Spin Module¶
The spin subpackage contains everything related to single-spin physics: defect presets, spin Hamiltonians, nuclear hyperfine coupling, spin matrices, CW and echo ODMR spectra, and the optical rate model for contrast estimation.
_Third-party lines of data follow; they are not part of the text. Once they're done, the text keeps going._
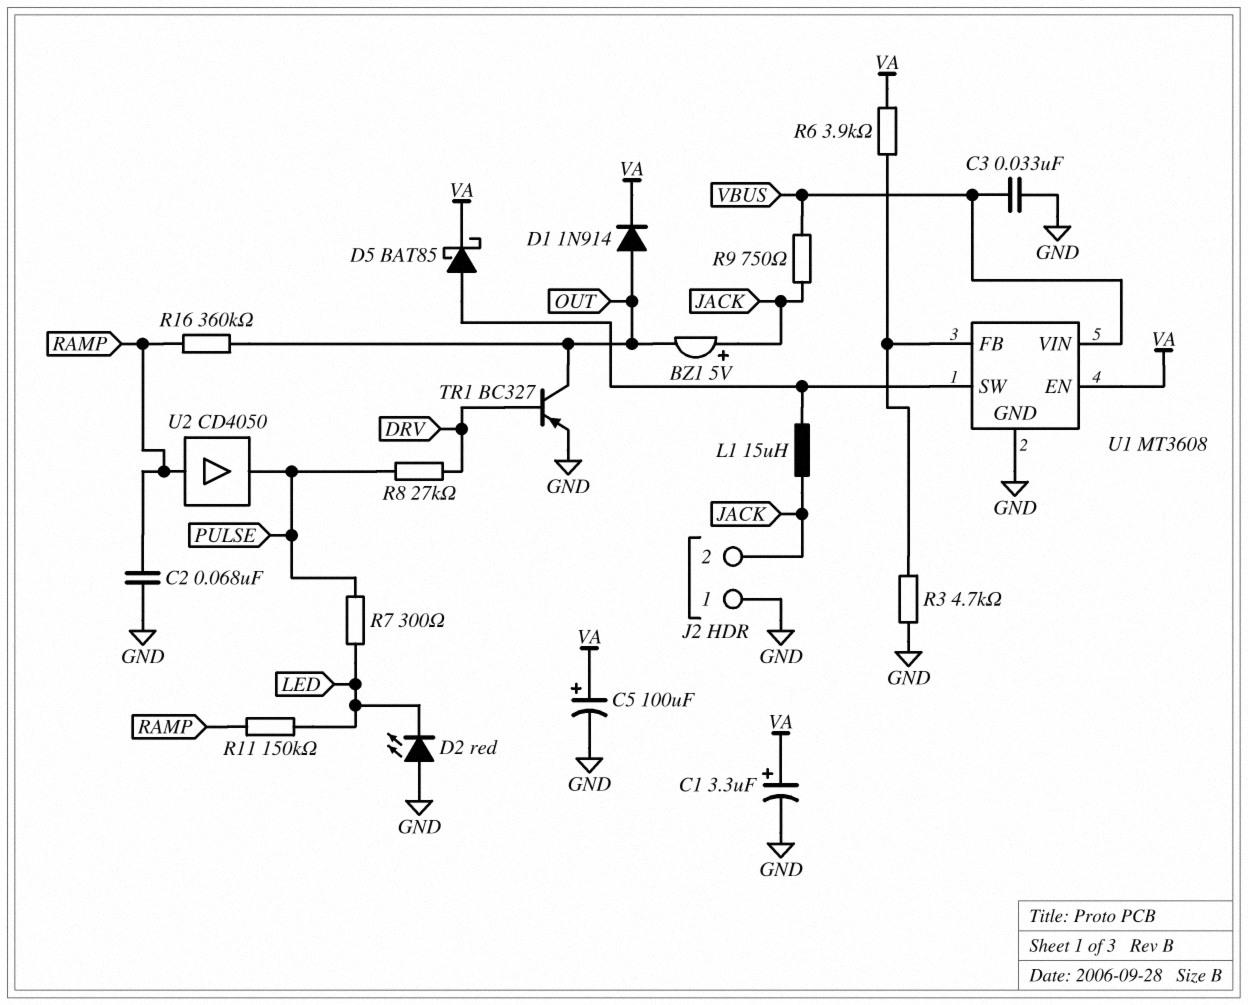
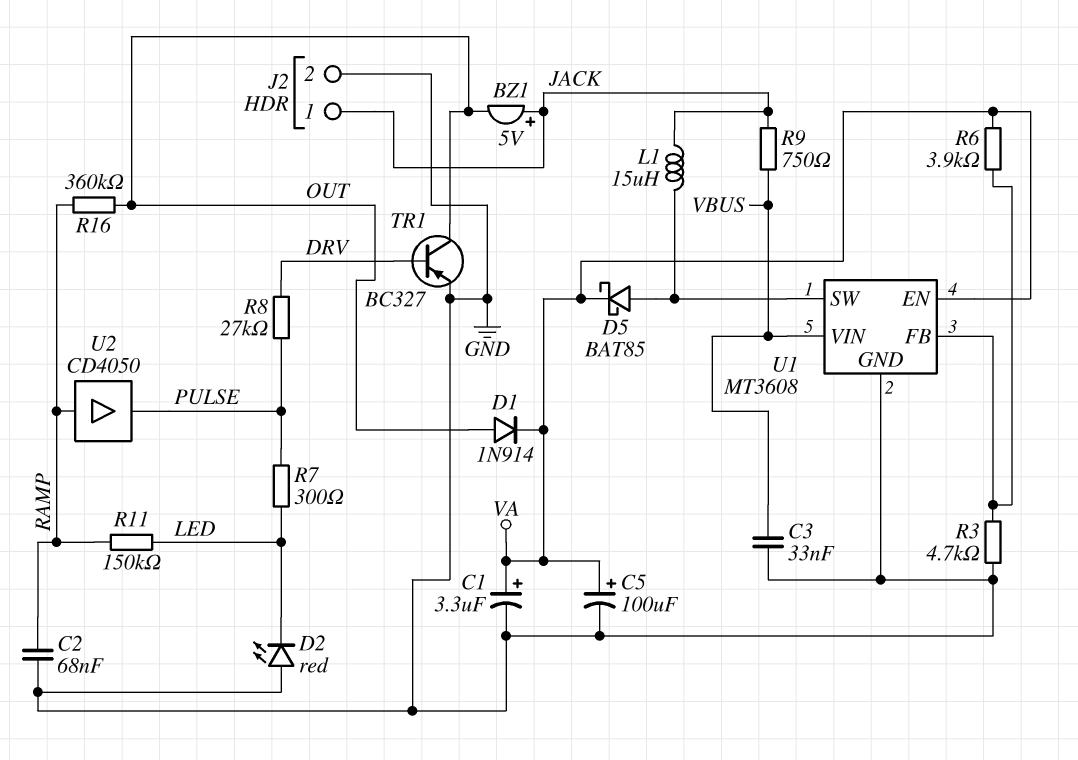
J2 pin 1: GND -> JACK
J2 pin 2: JACK -> GND

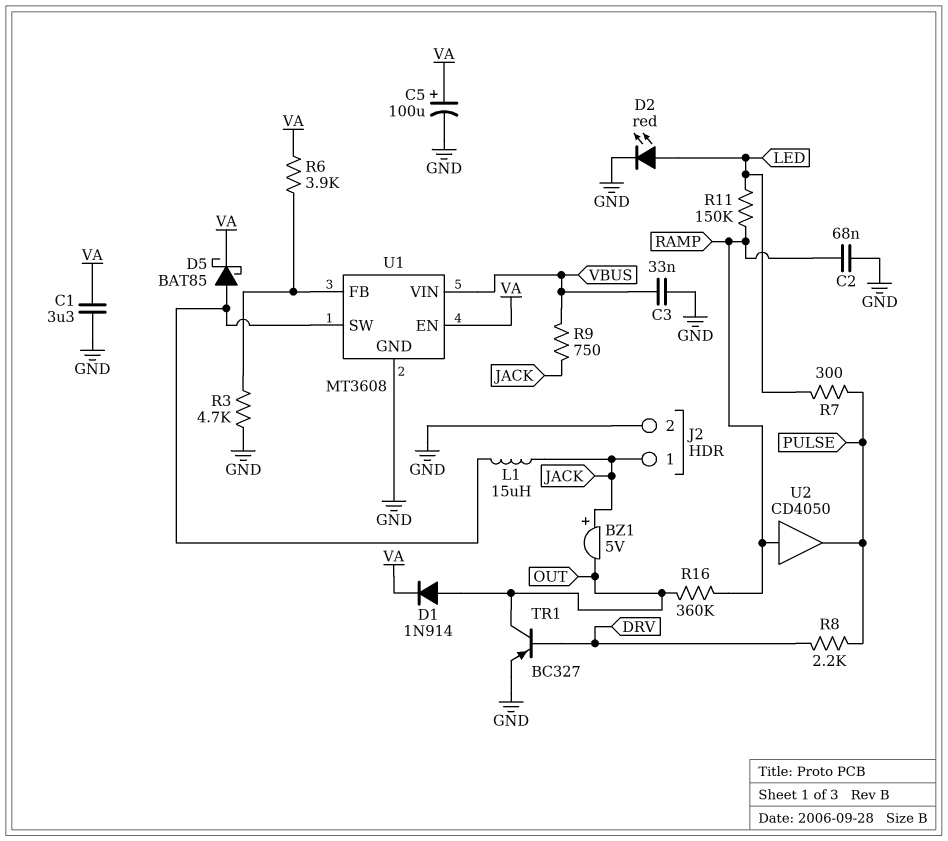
C1: 3.3uF (plus VA, minus GND) -> 3.3uF (GND, VA)
D2: LED red (A GND, K LED) -> LED red (A LED, K GND)
R8: 27k (DRV, PULSE) -> 2.2k (DRV, PULSE)

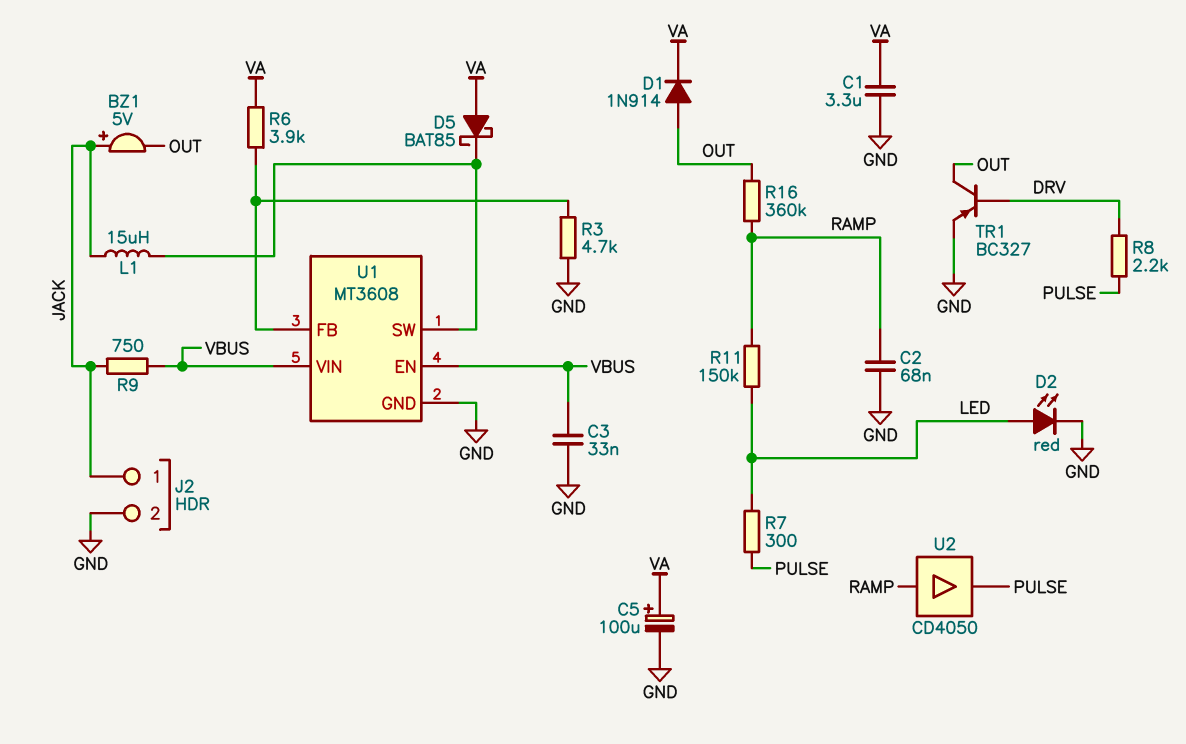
D5: schottky BAT85 (A U1/SW, K VA) -> schottky BAT85 (A VA, K U1/SW)
U1 pin EN: VA -> VBUS

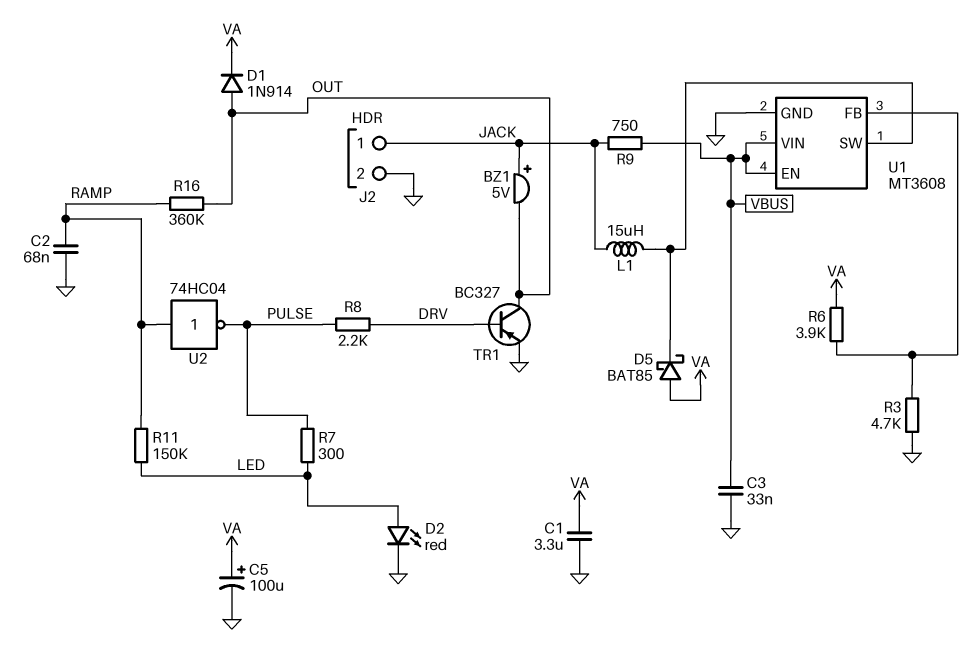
U2: buffer CD4050 (in RAMP, out PULSE) -> NOT 74HC04 (in RAMP, out PULSE)

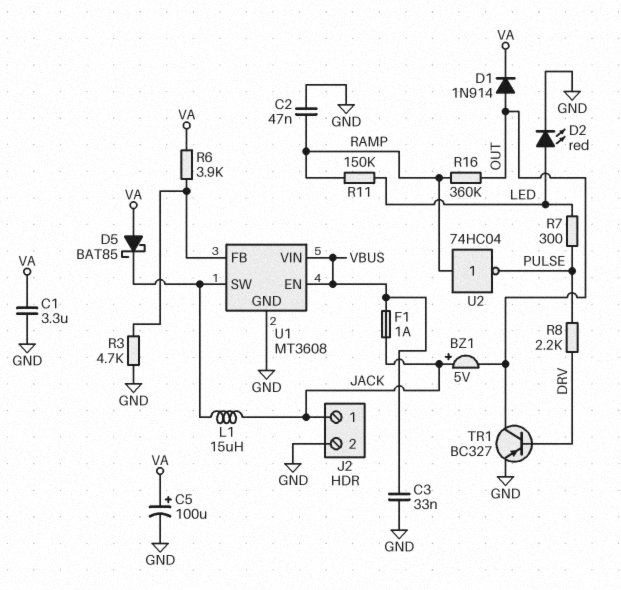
C2: 68nF (GND, RAMP) -> 47nF (GND, RAMP)
F1: none -> 1A (JACK, VBUS)
R9: 750 (JACK, VBUS) -> none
SpinDefectSim.spin.defects¶
DefectType¶
Dataclass holding the physical parameters for a single ODMR-active spin-defect species.
Fields¶
| Field | Type | Default | Description |
|---|---|---|---|
name |
str |
— | Human-readable label |
spin |
float |
— | Electron spin quantum number S |
D0_Hz |
float |
0.0 |
Axial zero-field splitting (Hz) |
E0_Hz |
float |
0.0 |
Transverse strain splitting (Hz) |
d_perp |
float |
0.0 |
Transverse E-field coupling (Hz / (V/m)) |
d_parallel |
float |
0.0 |
Axial E-field coupling (Hz / (V/m)) |
gamma_Hz_T |
float |
28e9 |
Electron gyromagnetic ratio (Hz/T) |
ms0_index |
int |
1 |
Index of the |m_s = 0⟩ state in the descending-Sz basis |
nuclear_spins |
List[NuclearSpin] |
[] |
Coupled nuclear spins (nearest-neighbour environment) |
rate_params |
RateParams \| None |
None |
Rate constants for the optical / ISC cycle |
notes |
str |
"" |
Free-text notes |
Built-in presets¶
| Constant | Name | Host | S | D₀ |
|---|---|---|---|---|
VB_MINUS |
"vb_minus" |
hBN | 1 | 3.46 GHz |
NV_MINUS |
"nv_minus" |
diamond | 1 | 2.87 GHz |
V_SIC |
"v_sic" |
4H-SiC | 1 | 1.28 GHz |
P1_CENTER |
"p1" |
diamond | ½ | 0 |
CR_GAN |
"cr_gaN" |
GaN | 3/2 | 1.80 GHz |
Example — custom defect¶
from SpinDefectSim.spin.defects import DefectType
my_defect = DefectType(
name="my_V2",
spin=1,
D0_Hz=1.5e9,
E0_Hz=20e6,
d_perp=0.15,
notes="Hypothetical spin-1 defect",
)
get_defect¶
from SpinDefectSim.spin.defects import get_defect
def get_defect(name: Union[str, DefectType]) -> DefectType
Return a built-in DefectType preset by name, or pass a DefectType instance through unchanged (identity pass-through for polymorphic code).
Parameters:
| Name | Type | Description |
|---|---|---|
name |
str \| DefectType |
Preset name string or an existing DefectType |
Returns: DefectType
Raises: KeyError if the name is not recognized.
Example:
list_defects¶
Print a formatted table of all built-in defect presets to stdout.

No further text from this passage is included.